観終わって残ったのは、8話を走りきった満足感ではなかった。7話のあの数分をもう一度観たい、という衝動のほうが先に来た。そして実際に戻っている。作品全体の余韻ではなく、特定の数分へ何度も引き戻される。こういう残り方をするドラマは、そう多くない。

一方で、最終話を観終えた直後の気持ちは、素直な感動ではなかった。そこは後半で正直に書く。

ここまで読んで気になったなら、Netflixで全8話が配信中だ。1〜6話は少し我慢が要るので、時間に余裕のある日から始めるほうがいい。

こんな方におすすめ!

😅 ここが惜しい

覚醒までの1〜6話が、単純に長い

7話が良いという話は、裏返せば6話ぶんの助走が要るという話でもある。その助走がなかなかしんどい。理不尽な仕打ちが続き、主人公は威張り、こちらは何度もイラッとさせられる。心を入れ替えるための肉付けとして必要な工程だという理屈は分かるのだが、それでも覚醒したあとの快進撃をもっと観たかったという気持ちが残った。配分の問題だ。

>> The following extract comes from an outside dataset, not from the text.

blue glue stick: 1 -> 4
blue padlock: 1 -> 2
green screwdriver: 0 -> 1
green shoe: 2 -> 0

「6話まで我慢しろ」という言い方が視聴者のあいだで定着しているのは、褒め言葉であると同時に警告でもある。実際、序盤で脱落した人はかなりいるはずだ。

投げた問いを、途中で降ろしてしまう

海外育ちの女性記者が部屋の取材に入り、女は土俵に上がれないという決まりに正面から疑問をぶつける場面がある。伝統と現代の衝突を扱う入口として、この配置は良い。ところが作品は、その問いを最後まで持っていかない。途中から彼女の主張はコミカルに受け流され、いつのまにか論点そのものが下ろされている。

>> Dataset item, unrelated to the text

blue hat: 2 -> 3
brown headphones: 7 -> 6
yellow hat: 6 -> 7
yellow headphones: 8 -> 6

角界のタブーをあれだけ映しておいて、ここだけ踏み込みきらないのはもったいない。彼女を「熱い部屋を外から眺める役」に落ち着かせるなら、そもそもあれほど鋭い問いを言わせなければよかった。ここは作品のスケールを一段小さくしている。

続編を前提にした幕の引き方

ここは評価が割れる部分だと承知のうえで書く。最終話の終わり方は、個人的には否定派だ。宿敵とのライバル関係をあれだけ丁寧に積み上げてきたのだから、結末まで書ききってほしかった。物語の途中で幕が下りる感覚が最後まで残る。

しかもこの作品には、続編が簡単には作れない事情がある。役者の身体そのものが作品の土台なので、シーズン2をやるならもう一度あの体を作り直さなければならない。実際、2026年8月時点でシーズン2の制作は公式に発表されていない。続きが約束されていない以上、「続く」型の終わり方はリスクが高すぎたのではないか。1本の物語として閉じてくれたほうが、この作品は強かったはずだ。

ここが残念…

  • 7話までの助走が長く、序盤はストレスの溜まる場面が続く
  • 女性記者が投げかけた「伝統と現代」の問いを、途中で降ろしてしまう
  • 続編前提の終わり方。しかも続編が作りにくい構造の作品である

こんな方には向かないかも…

  • いじめ・暴力の描写が苦手な人(1話の冒頭から「かわいがり」が始まる)
  • 物語がきれいに完結しないと気が済まない人
  • 主人公に早く好感を持ちたい人(好きになるまで数話かかる作りになっている)

🎬 「サンクチュアリ -聖域-」が好きなら絶対見るべき3選

ピンポン THE ANIMATION

才能だけで勝ってきた人間が壁にぶつかる話、という一点でまっすぐつながる。松本大洋原作の卓球アニメで、こちらは「守破離」ではなく才能の残酷さのほうを扱う。猿桜が天狗になっていく数話が刺さった人ほど効くはずだ。ヒーローになれなかった側の描き方が、本作の兄弟子たちの立ち位置とも重なる。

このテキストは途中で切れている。